Video 2. Weddell seal underwater vocalization (source: dosits.org).
The Question Master
Our limited knowledge of sound production in this endangered species presents an abundance of questions to be answered. By first gaining a basic understanding of Hawaiian monk seal underwater vocal behavior, we can then begin evaluating the impacts of anthropogenic noise pollution on their communication system. Ultimately, through this research, we aim to inform conservation and management decisions to better protect this endangered and charismatic seal species (Fig. 1). Some of the questions framing my PhD research are:
1. What kind of sounds are the seals producing? What do they sound like? What frequencies are the vocalizations? How loud are these signals?

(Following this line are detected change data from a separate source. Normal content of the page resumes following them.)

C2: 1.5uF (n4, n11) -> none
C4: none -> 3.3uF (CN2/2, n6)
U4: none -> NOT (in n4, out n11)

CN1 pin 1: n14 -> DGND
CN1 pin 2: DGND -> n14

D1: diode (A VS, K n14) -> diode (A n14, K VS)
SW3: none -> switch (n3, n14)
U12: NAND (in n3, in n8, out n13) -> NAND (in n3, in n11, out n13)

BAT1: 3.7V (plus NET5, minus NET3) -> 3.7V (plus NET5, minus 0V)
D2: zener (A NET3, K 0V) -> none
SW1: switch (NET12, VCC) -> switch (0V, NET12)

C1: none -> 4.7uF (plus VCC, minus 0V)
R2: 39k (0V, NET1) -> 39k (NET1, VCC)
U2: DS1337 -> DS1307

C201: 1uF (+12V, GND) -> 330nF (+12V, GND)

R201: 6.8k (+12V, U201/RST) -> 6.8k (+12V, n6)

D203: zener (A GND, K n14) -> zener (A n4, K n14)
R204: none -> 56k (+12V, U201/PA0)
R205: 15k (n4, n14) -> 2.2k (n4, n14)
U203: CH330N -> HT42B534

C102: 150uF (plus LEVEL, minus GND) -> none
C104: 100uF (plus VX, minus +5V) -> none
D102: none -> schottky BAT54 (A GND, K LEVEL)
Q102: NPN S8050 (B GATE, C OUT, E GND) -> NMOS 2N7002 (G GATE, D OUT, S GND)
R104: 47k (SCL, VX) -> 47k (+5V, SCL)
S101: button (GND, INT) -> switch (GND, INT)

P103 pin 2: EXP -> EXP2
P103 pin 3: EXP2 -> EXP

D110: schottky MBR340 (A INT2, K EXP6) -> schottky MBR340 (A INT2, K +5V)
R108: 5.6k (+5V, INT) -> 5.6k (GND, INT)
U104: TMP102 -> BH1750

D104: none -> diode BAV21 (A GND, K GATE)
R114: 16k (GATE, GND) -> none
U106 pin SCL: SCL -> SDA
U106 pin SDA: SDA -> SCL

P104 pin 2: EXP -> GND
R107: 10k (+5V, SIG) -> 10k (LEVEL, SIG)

2. When are they producing these vocalizations? Daytime, nighttime, year-round, or only for a few short months?
3. What do these vocalizations mean? Are they to warn other seals of nearby predators? Are they to attract a potential mate? Or are they produced to compete with another seal?
4. How is man-made noise impacting their communication? Is underwater noise from boats, sonar, or oil and gas exploration masking these communication signals? Can the seals still hear each other vocalize with this constant man-made noise? Listen to these anthropogenic sounds here.
Where do I start?
As mentioned, nobody has ever recorded and described the underwater vocalizations of free-ranging (i.e., not in captivity) Hawaiian monk seals. BUT, many, many people have done so with other marine mammal species. So, I reached out to a few experts in the field of bioacoustics and passive acoustic monitoring to get the inside scoop on best methods for recording the voices of marine mammals. I also absorbed the knowledge of the HMSRP's summer field camp staff who dedicate half a year, each year, to camping on the isolated Northwestern Hawaiian Islands (NWHI) to keep tabs on the monk seal population. Together, their advice facilitated a strategy to record Hawaiian monk seal underwater vocalizations at French Frigate Shoals and Pearl and Hermes Reef in the Papahānaumokuākea Marine National Monument, where most of the Hawaiian monk seal population is found (Fig. 2).
The Plan
The HMSRP field camp staff will deploy two underwater acoustic recorders (SoundTraps), one at each location mentioned above, for the duration of the summer field camp season. The SoundTraps will record underwater sounds continuously for approximately five months. Fingers crossed monk seals vocalize near our SoundTraps!
Design and Construction
I camped out at hardware stores and became best friends with employees during this phase. After explaining this project, employees happily led me to the proper equipment, like metal that won’t rust in saltwater. After purchasing all necessary supplies for building two sinkable SoundTrap mounts (e.g., two 80 lb. concrete bags, 10 eyebolts, 4 rebar steel pieces, etc…), we heaved-and-hoed the materials onto Coconut Island where my lab, the Marine Mammal Research Program (MMRP), is located. With the help of Jessie, the MMRP intern, and Drew, Hawaii Institute of Marine Biology’s Facilities Manager and best handy-man, we bent rebar, cut and drilled holes in PVC pipes, mixed and set a perfect concrete block, and ultimately created a SoundTrap mount MASTERPIECE equipped with an entanglement-proof line and float for easy deployment and retrieval (Fig. 3). This was an incredibly rewarding experience since I have limited handy-woman skills and the mount turned out perfect.
Testing Phase
We made it - great! Now, how the heck do we lower almost 90 pounds of gear into the ocean, and how the heck do we get it out? To assess the feasibility, we first practiced lifting, lowering, and retrieving the gear in shallow water off Coconut Island. Now, 90 pounds is no walk in the park in air, but it’s actually fairly easy to lower and lift in the water. This worked out well (see Video 3), and we decided to practice again in realistic conditions mirroring what the HMSRP field camp team will experience (10-meter water depth, sandy substrate, deploying from a small vessel). This secondary deployment also allowed us to follow along our protocol and evaluate its clarity. With a four-person crew, including my boat-driving classmate Paolo, two deployment and retrieval personnel (Jessie and I), and Ella (MMRP Intern) leading us through the protocol, we successfully deployed and retrieved the unit… twice!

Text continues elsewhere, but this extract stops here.